Das zerrüttete Verhältnis von Menschen und Maschinen

Ausgabe: 1997 | 3

In der Figur des Odysseus sind Geschick und Kunstfertigkeit als auch List und Tücke erstmals gemeinsam verkörpert. Inzwischen hat sich, so vermutet Peter Brödner, Leiter der Abteilung Produktionssysteme am Institut Arbeit und Technik des Wissenschaftszentrums Nordrhein-Westfalen, der Mensch aber durch den unerschütterlichen Glauben an die Potenz seiner "Machenschaften" selbst überlistet und zum Gefangenen des eigenen Tuns gemacht. Anhand empirischer Befunde zeigt der Autor den unproduktiven Einsatz technischer Artefakte, insbesondere das Produktivitätsparadox der Informationstechnik, und versucht, die Gründe für diese Produktivitätseinbußen zu analysieren.
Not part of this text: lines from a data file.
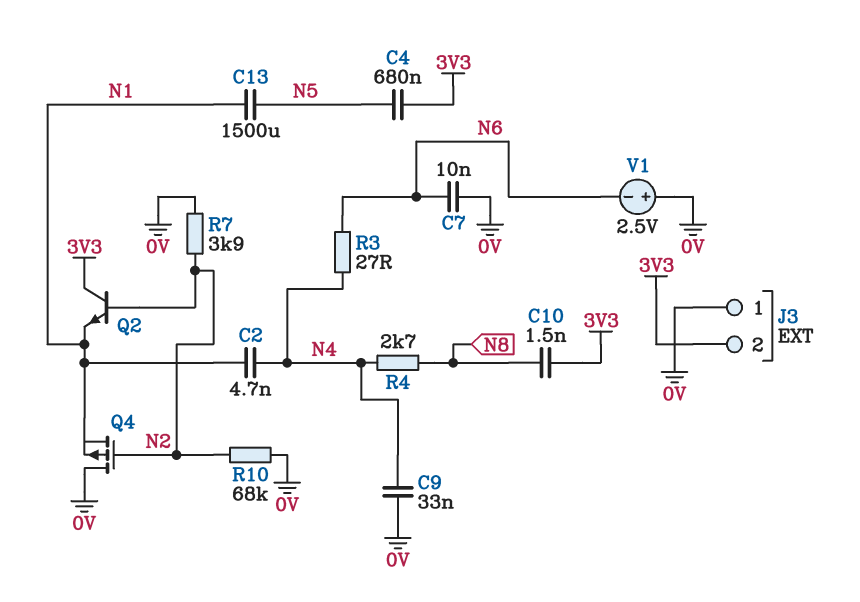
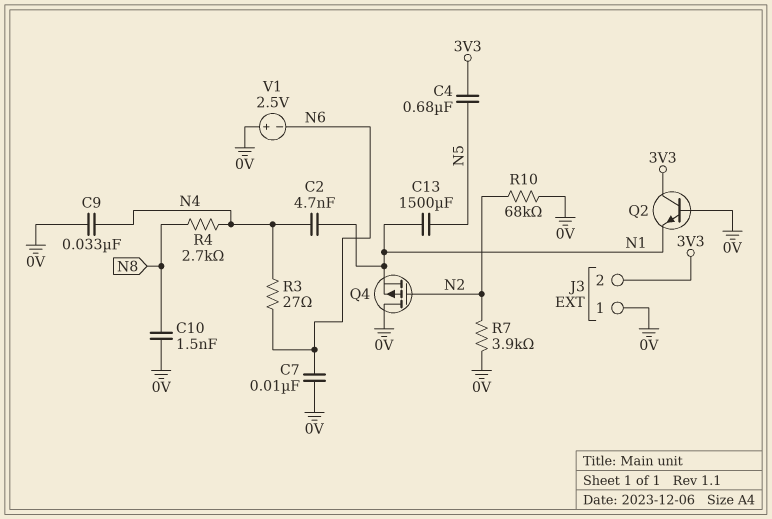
C10: 1.5nF (3V3, N8) -> 1.5nF (0V, N8)
Q2: NPN (B N2, C 3V3, E N1) -> NPN (B 0V, C 3V3, E N1)

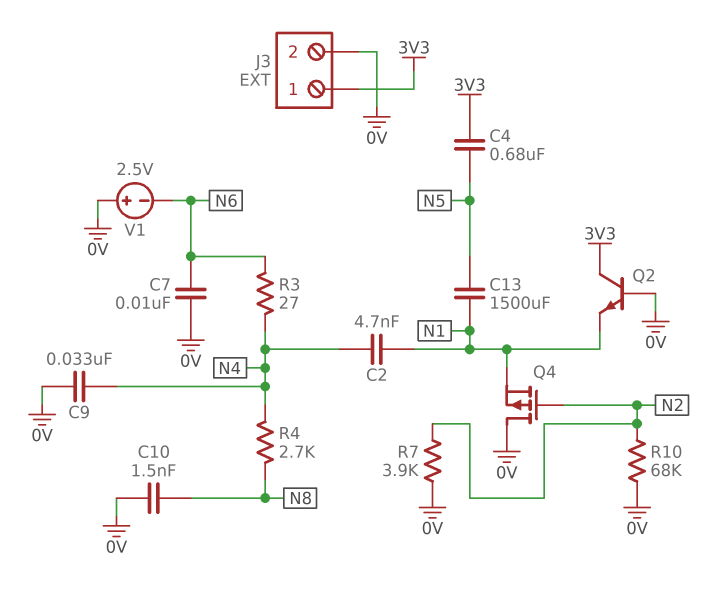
J3 pin 1: 0V -> 3V3
J3 pin 2: 3V3 -> 0V

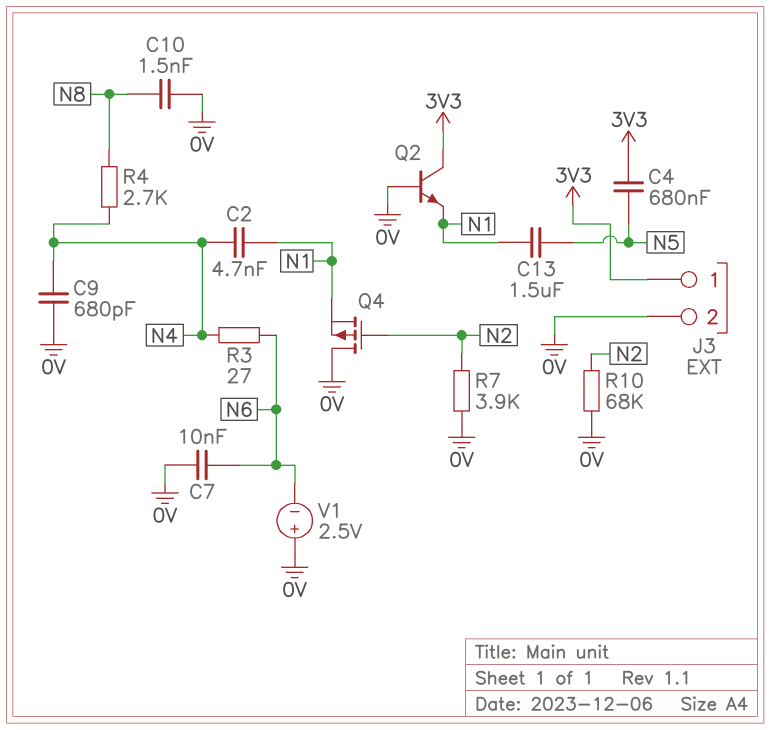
C9: 33nF (0V, N4) -> 680pF (0V, N4)
C13: 1500uF (N1, N5) -> 1.5uF (N1, N5)

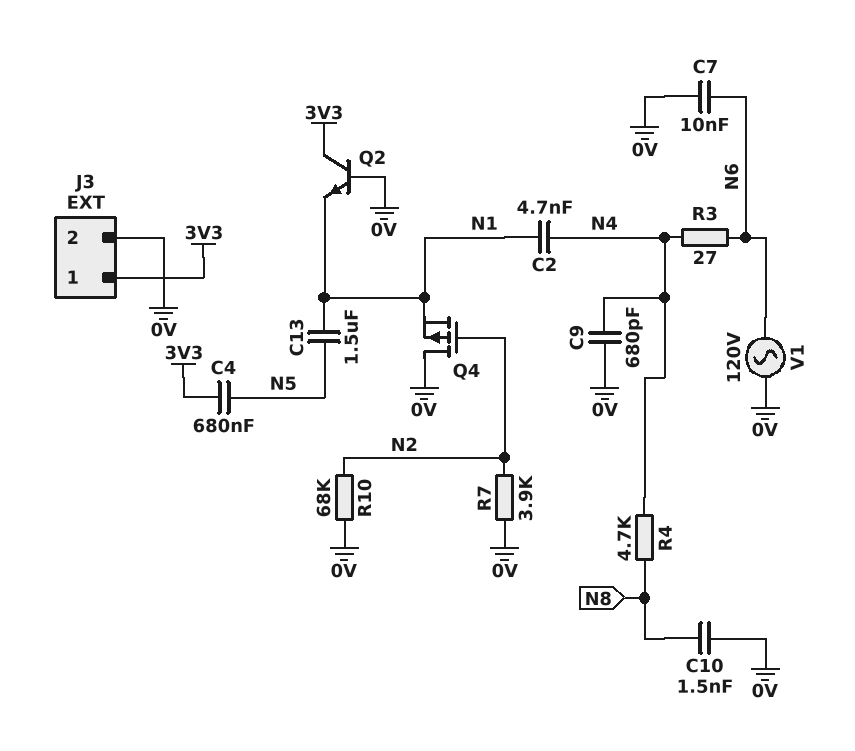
R4: 2.7k (N4, N8) -> 4.7k (N4, N8)
V1: 2.5V (plus 0V, minus N6) -> AC 120V (0V, N6)

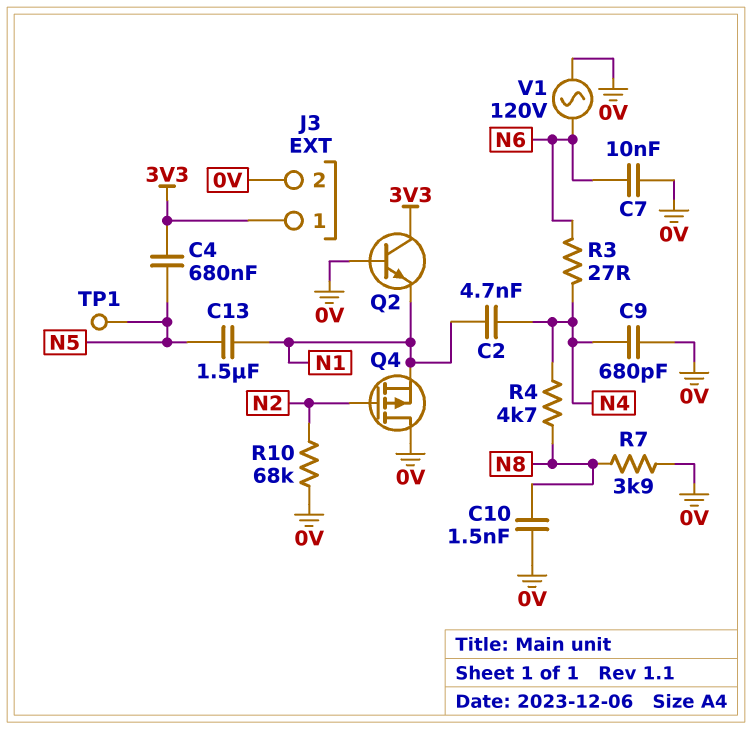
R7: 3.9k (0V, N2) -> 3.9k (0V, N8)
TP1: none -> test point (N5)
Die Krise technischen Handelns weist für ihn auf die tieferliegende Krise der rationalistischen Tradition. Euphorische Stimmung zu Beginn einer technischen Entwicklung - Brödner zeigt dies anschaulich an geschichtlichen Beispielen (Platon, Atomenergie, Fabrik  2000) - "benebelt" den Verstand der Beteiligten und verhilft ihnen zu kollektiven "Wahnvorstellungen von schrankenloser Machbarkeit und umstandsloser Wünschbarkeit". Ausgeblendet bleiben dabei nur zu oft Risiken, Nebenwirkungen und inhärente Schwierigkeiten. Als Folge erweist sich Technik dann oft nicht als Lösung, sondern als Teil des Problems. Anhand der Informationstechnik zeigt der Autor, daß die Schere zwischen (versteckten) Kosten und (vermeintlichen) Nutzen immer weiter auseinanderklafft. Der Umgang mit Informationstechnik ist seiner Ansicht nach vielfach wenig produktiv und wenig anwenderfreundlich. Den Ausweg sieht er in einer handlungsorientierten Theorie der Technik, die von den Spezifika humaner Eigenschaften und menschlicher Lebenspraxis ausgeht. Es genügt dabei nicht, das Augenmerk auf die Entwicklung aufgabenangemessener und benutzergerechter technischer Artefakte zu legen. Die entscheidende Erfolgsbedingung sei hingegen die reflexive Vermittlung von Gestaltung und Aneignung. Die vorgeschlagene neuartige technische Praxis macht sich neue technische Möglichkeiten zunutze, ist also nicht technikfeindlich. Vielmehr eignen sich die Protagonisten einer "humanen Technik" die neuen technischen Möglichkeiten in einer "an konkreten Nutzenvorstellungen orientierten und die praktischen Schwierigkeiten reflektierenden Perspektive" an. A. A.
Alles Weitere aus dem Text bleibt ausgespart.